As Turkey’s foreign minister Ahmet Davutoglu visited one of the impromptu Syrian refugee camps that have cropped up along the border, Syrian children held up a cardboard sign that pretty much says it all: “We are dying and the world is watching.” Thousands have fled the Syrian army’s pacification program in Jisr al-Shughour where Syrian soldiers apparently turned their weapons against each other after a handful revolted against orders to fire on unarmed demonstrators.

Many nations have condemned the brutal crackdown on dissent that is putting a bloody finish to this Arab Spring, and there is movement for a further condemnation from the United Nations of the increasingly isolated Assad government. But don’t hold your breath waiting for a more meaningful intervention from the global community. The international “responsibility to protect” (R2P) defenseless civilians from their own governments has already been called into play in Libya. It appears that confronting the presumed threat there means that the actual murder of civilians that is actually taking place this week in Syria and Sudan will not be confronted. I don’t mean to discount the danger Muammar el-Qaddafi represented to his own citizens—he essentially threatened to liquidate Benghazi after all. I only note that the events of the past few days are painful evidence of how far the international community actually is from presenting a credible counterforce to state actors that become a threat to their own people.

Libya, of course, offers a more amenable target for intervention. Getting involved in Syria and Sudan promises to be complicated and messy; boots on the ground and confronting forces not likely to quickly back down and such business. Besides, who would do the intervening? The U.S. is distracted elsewhere; Europe’s diminished capability is likewise otherwise engaged in Libya. Despite memories of Rwanda and the fact that Sudan is the often cited justification for the advent of R2P in international relations in the first place, it looks like no one has the stomach or the capability to field a large-scale intervention there. The U.N. is, meanwhile, owing to the obstructionism of Russia and China, barely capable of putting together a resolution that at least verbally condemns Assad.

But it is fair to ask if it is the uncertain outcomes the Arab Spring itself that may have diminished any enthusiasm for a strong humanitarian-based intervention in Syria. While the West recoils in horror from the various and persistent outrages being committed by forces loyal to the Assad clan, the Chaldean Catholic Bishop of Aleppo, Syria, a Jesuit, makes a public relations case for the regime. The Syrian government must resist the uprising, said Bishop Antoine Audo. In quelling forces of “destabilization and Islamization,” it has, he said, the people’s backing. In an interview with Aid to the Church in Need, Bishop Audo accused the media, specifically the BBC and Al Jazeera, of propagandizing against the Assad regime and ignoring the threat to stability and purported outrages committed by agitators for democracy.

As church leaders caught off guard in Arab Springing nations have before him, Bishop Audo worries about the outcome of all the social upheaval and the possibility of ethnic and religious-based reprisals in the aftermath of a presumed regime collapse, preferring the devil he knows in Assad to whatever religious furies might be unleashed by a widespread destabilization in Syria. “The fanatics speak about freedom and democracy for Syria, but this is not their goal,” he said. “They want to divide the Arab countries, control them, seize petrol and sell arms. They seek destabilization and Islamization….Syria must resist—will resist. 80 percent of the people are behind the government, as are all the Christians.”

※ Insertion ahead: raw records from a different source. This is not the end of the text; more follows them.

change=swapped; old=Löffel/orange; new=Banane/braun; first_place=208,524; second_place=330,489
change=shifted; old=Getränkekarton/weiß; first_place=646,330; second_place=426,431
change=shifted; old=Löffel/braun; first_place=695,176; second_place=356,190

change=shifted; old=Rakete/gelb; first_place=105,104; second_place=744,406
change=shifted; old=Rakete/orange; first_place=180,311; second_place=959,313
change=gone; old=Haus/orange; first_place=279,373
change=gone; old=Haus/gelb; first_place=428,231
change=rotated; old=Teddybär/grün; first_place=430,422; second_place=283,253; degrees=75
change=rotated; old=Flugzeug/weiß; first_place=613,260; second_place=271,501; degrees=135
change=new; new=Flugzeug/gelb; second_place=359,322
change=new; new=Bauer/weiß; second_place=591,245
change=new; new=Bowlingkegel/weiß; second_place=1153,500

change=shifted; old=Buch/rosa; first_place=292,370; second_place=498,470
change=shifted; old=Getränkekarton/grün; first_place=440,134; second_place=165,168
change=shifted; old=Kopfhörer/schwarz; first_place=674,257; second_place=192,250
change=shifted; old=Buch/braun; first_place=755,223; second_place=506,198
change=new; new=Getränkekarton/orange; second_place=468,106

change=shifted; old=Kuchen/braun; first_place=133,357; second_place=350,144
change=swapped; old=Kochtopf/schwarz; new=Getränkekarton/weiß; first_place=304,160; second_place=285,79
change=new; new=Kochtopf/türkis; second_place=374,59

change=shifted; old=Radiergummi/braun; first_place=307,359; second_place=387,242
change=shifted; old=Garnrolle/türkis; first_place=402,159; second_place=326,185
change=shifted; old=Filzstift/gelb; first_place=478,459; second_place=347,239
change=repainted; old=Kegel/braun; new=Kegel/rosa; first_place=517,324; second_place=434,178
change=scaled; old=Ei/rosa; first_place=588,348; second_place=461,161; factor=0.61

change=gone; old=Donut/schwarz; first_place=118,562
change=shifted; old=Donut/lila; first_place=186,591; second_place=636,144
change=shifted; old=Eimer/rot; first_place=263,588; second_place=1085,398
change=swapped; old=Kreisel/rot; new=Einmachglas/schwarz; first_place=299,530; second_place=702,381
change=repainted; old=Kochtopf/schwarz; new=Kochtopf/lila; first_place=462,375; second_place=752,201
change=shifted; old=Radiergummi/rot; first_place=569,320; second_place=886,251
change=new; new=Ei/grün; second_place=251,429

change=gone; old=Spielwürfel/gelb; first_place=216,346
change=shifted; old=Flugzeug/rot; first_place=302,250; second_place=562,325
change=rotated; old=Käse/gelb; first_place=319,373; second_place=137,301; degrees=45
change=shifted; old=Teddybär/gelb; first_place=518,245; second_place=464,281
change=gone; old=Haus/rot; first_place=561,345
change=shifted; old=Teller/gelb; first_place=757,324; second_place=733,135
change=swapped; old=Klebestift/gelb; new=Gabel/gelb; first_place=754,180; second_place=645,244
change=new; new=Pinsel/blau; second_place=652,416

He suggested Syria could suffer the same fate as a post-Saddam Iraq, where the Christian minority quickly became a target of violence and intimidation from all sides. “We do not want to become like Iraq” the bishops said. “We don’t want insecurity and Islamisation and have the threat of Islamists coming to power. Syria has a secular orientation. There is freedom. We have a lot of positive things in our country.”

Syria’s 1.5 million Christians have lived in peace and in truth there is no small threat to them in the unleashing of new forces, even democratic ones, in a new Middle Eastern order. But what a choice to have to make is Audo’s: to accept, even promote the necessarily cruel hold on power maintained by the Assads or embrace a hope in the possible liberation offered by a new and undoubtedly chaotic Syria. The church in Syria shows a traditional preferential option for stability with Audo’s statement. It will certainly come off badly if the Assads end up on a midnight flight to exile soon, but it won’t exactly look terrific if it turns out to be on the deeply tarnished winning side in this confrontation either. The next few weeks will call for good survival instincts and diplomatic dexterity. Let’s hope Bishop Audo is up to the challenge.

 

Kevin Clarke is America’s chief correspondent and the author of Oscar Romero: Love Must Win Out (Liturgical Press).